When applying adult quality control criteria to a paediatric population, within-test repeatability could be significantly reduced from 8.5 to 4.7% using SF6. However, success rates were as low as 41% beyond infancy and could be increased to an overall 70% using preschool recommendations [17]. In our collective, two valid measurements were obtained from the first two runs in an average 4 out of 5 patients. The smallest benefit of an additional third measurement was seen in patients with COPD where 96% of successful trials were acquired from the first two runs. In context of the lower overall success rates in patients with airway obstruction, this is an important finding and reducing time and effort needed is crucial for clinical application of MBW. Moreover, it has been hypothesized that inclusion of poorly ventilated lung regions not reached during the initial but subsequent trials could potentially increase LCI values. This effect should become more pronounced in severe obstructive disease [8]. Percentage changes were distributed quite homogenously in our collective including increases as well as decreases when comparing duplicate versus triplicate LCI measurements. This is in accordance with previous findings where LCI and FRC values remained unchanged in patients with cystic fibrosis [17].

When interpreting our results, several points should be taken into consideration.
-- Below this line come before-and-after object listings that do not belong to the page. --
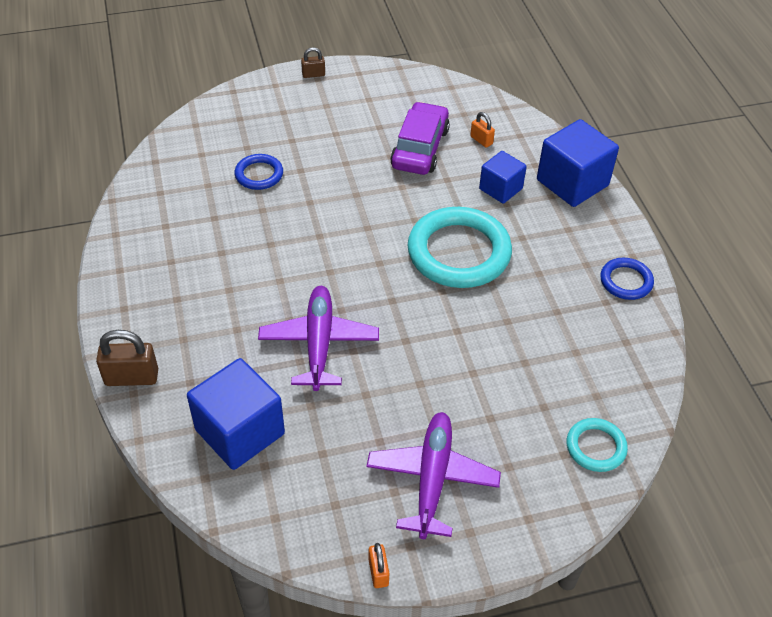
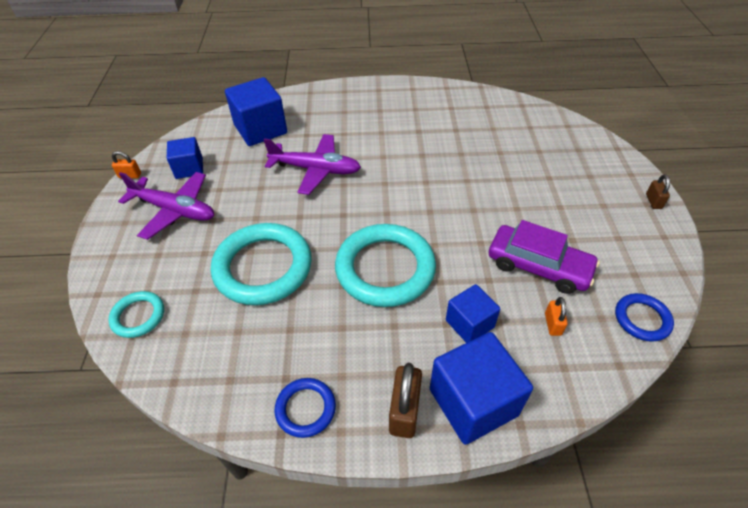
camera: 105 degrees right, 0 degrees up
(132, 377) = (321, 92): brown padlock -> brown padlock (404, 411)
(259, 174) = (503, 155): blue ring -> blue ring (642, 319)
(346, 495) = (189, 168): none -> blue cube
(481, 140) = (552, 324): orange padlock -> orange padlock turned 60 degrees counterclockwise
(491, 353) = (263, 267): none -> turquoise ring

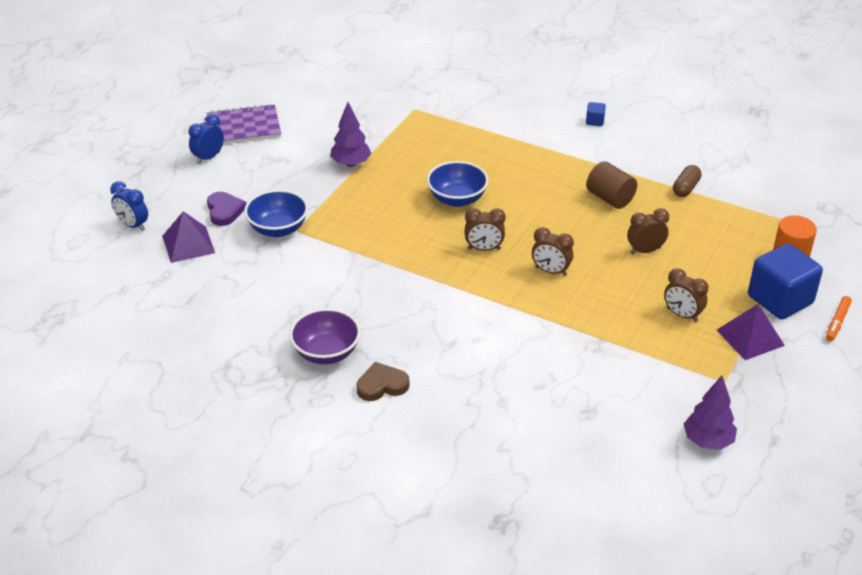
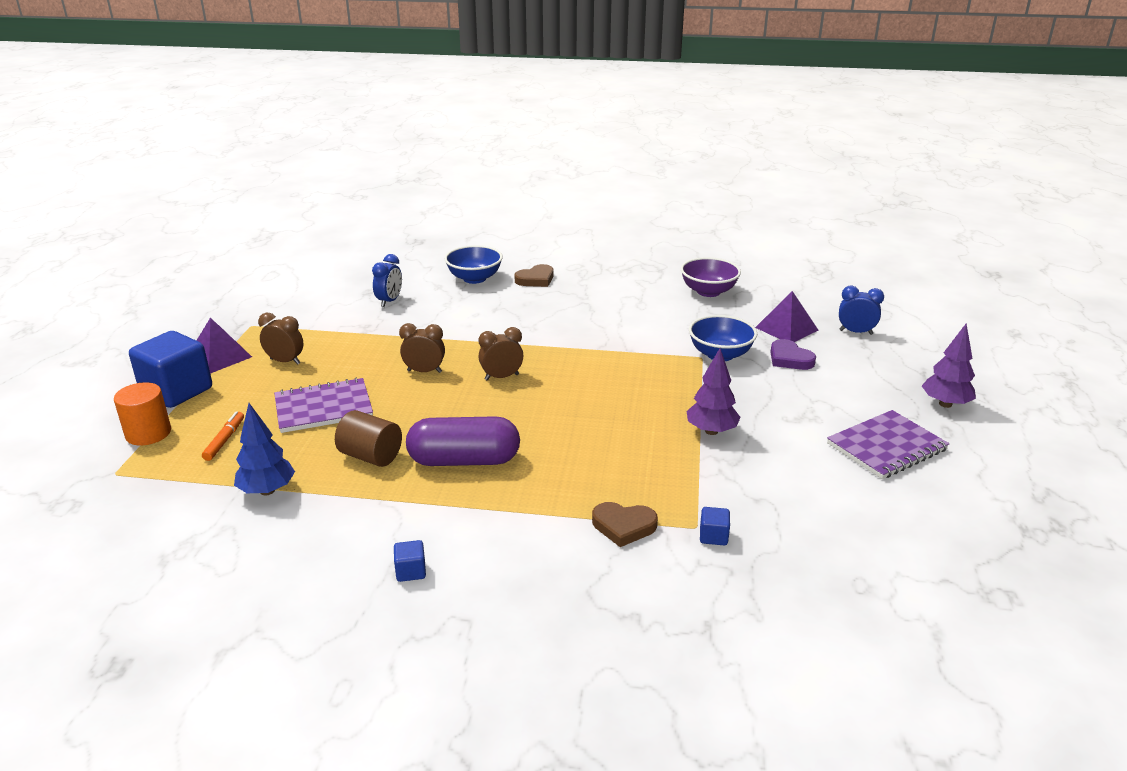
camera: 160 degrees right, 10 degrees down
(208, 157) = (876, 403): blue clock -> blue clock (389, 301)
(326, 353) = (592, 287): purple bowl -> purple bowl (708, 291)
(409, 102) = (713, 536): none -> blue cube
(457, 118) = (623, 526): none -> brown heart
(457, 199) = (557, 418): blue bowl -> blue bowl (474, 278)
(542, 180) = (464, 460): none -> purple capsule
(645, 251) = (323, 408): brown clock -> purple notebook
(686, 188) = (267, 491): brown capsule -> blue tree
(707, 441) = (272, 292): purple tree -> purple tree (945, 404)
(837, 322) = (121, 383): orange marker -> orange marker (225, 440)

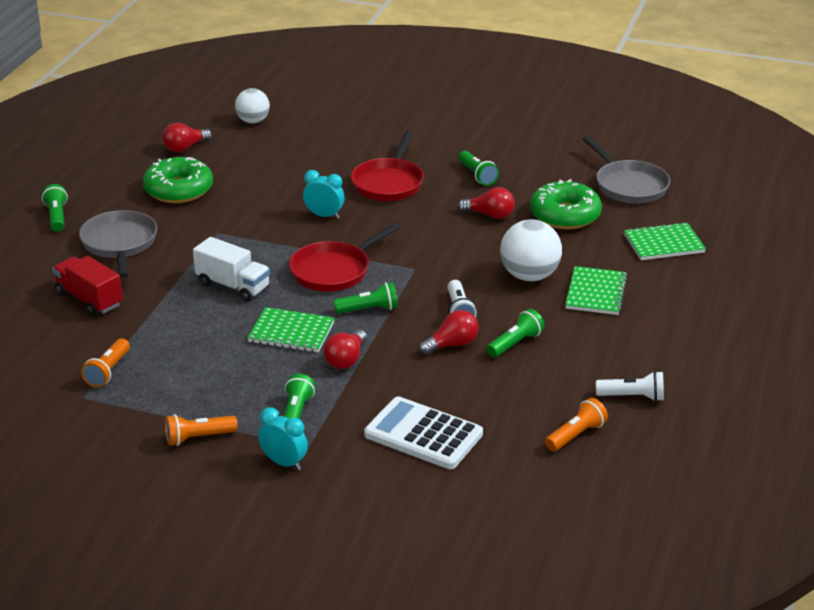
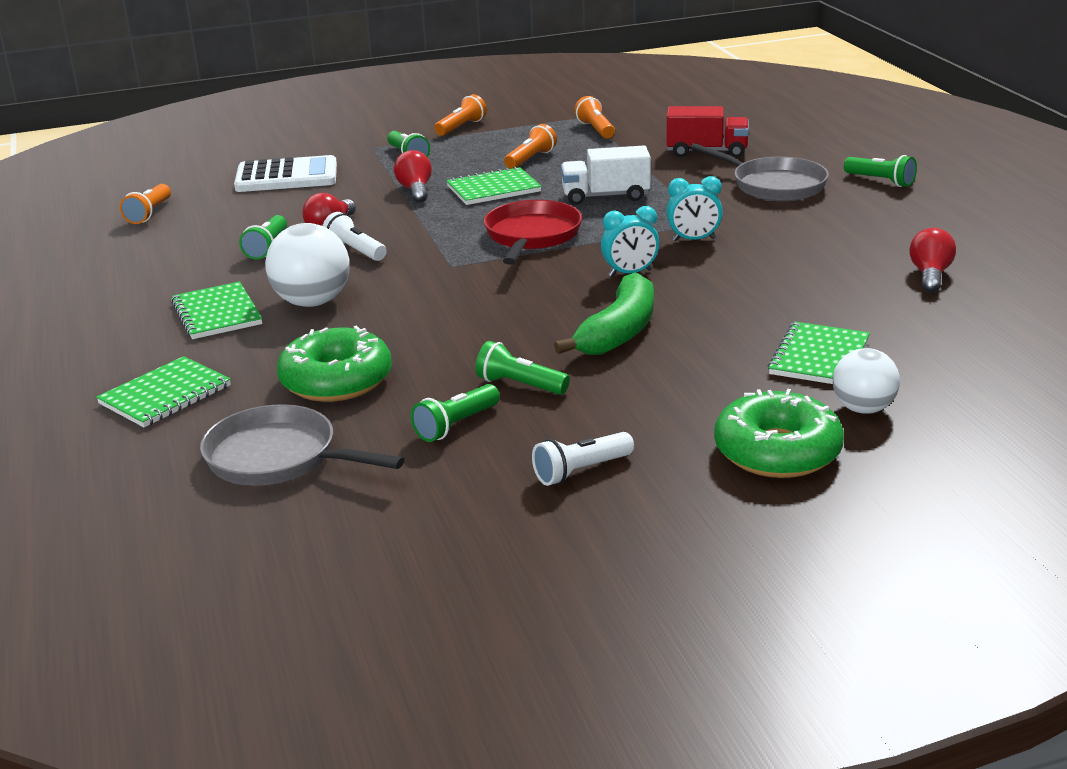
camera: 145 degrees right, 5 degrees down
(178, 190) = (831, 238): green donut -> green donut (777, 451)
(215, 356) = (530, 159): none -> orange flashlight
(253, 121) = (936, 335): white ball -> white ball (863, 409)
(284, 463) = (377, 136): turquoise clock -> turquoise clock (693, 240)
(322, 133) = (819, 357): none -> green notebook
(369, 309) = (448, 223): green flashlight -> green flashlight (456, 425)
(389, 183) = (619, 332): red pan -> green banana
(489, 215) = (437, 344): red light bulb -> none
(632, 397) = (111, 250): white flashlight -> white flashlight (581, 471)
Although we included a broad spectrum of pulmonary disorders, interstitial lung disease is underrepresented being restricted to patients with sarcoidosis. While lung disease affecting lung parenchyma may not necessarily increase ventilation heterogeneity, MBW testing could be potentially beneficial in disease entities affecting peripheral airway function. These may include respiratory bronchiolitis–associated interstitial lung disease (RB-ILD) or cryptogenic organizing pneumonia (COP). Our investigation focuses on LCI as the predominant MBW parameter reported in the literature. Therefore, our findings should not be uncritically transferred to other indices such as phase III analyses or moment ratios. Considerably larger CVs have been shown for parameters of conductive (Scond) and acinar (Sacin) ventilation heterogeneity [7]. At the same time, lower success rates are postulated as a result of the more elaborate underlying algorithm. Due to the cross-sectional design, we are not able to provide estimates of the minimal clinical important difference for SF6-MBW. From technical considerations, it should be possible to detect small longitudinal changes due to the high intra-test repeatability while further research is required. Nevertheless, our findings add important information to the scarce data available on adult MBW testing. For the first time, we could demonstrate the feasibility of SF6-MBW in a variety of pulmonary disorders in a large adult collective. Moreover, we included a wide range of LCI values and age classes meeting the requirements of both research and clinical applications.

Conclusions

We were able to demonstrate that duplicate LCI measurements derived from SF6-MBW are sufficient in adult patients with COPD, bronchial asthma, sarcoidosis as well as in healthy controls. LCI values and intra-test repeatability are not affected while total test time is reduced statistically significant. Our findings have the potential to further facilitate application of MBW testing in research and daily clinical routine.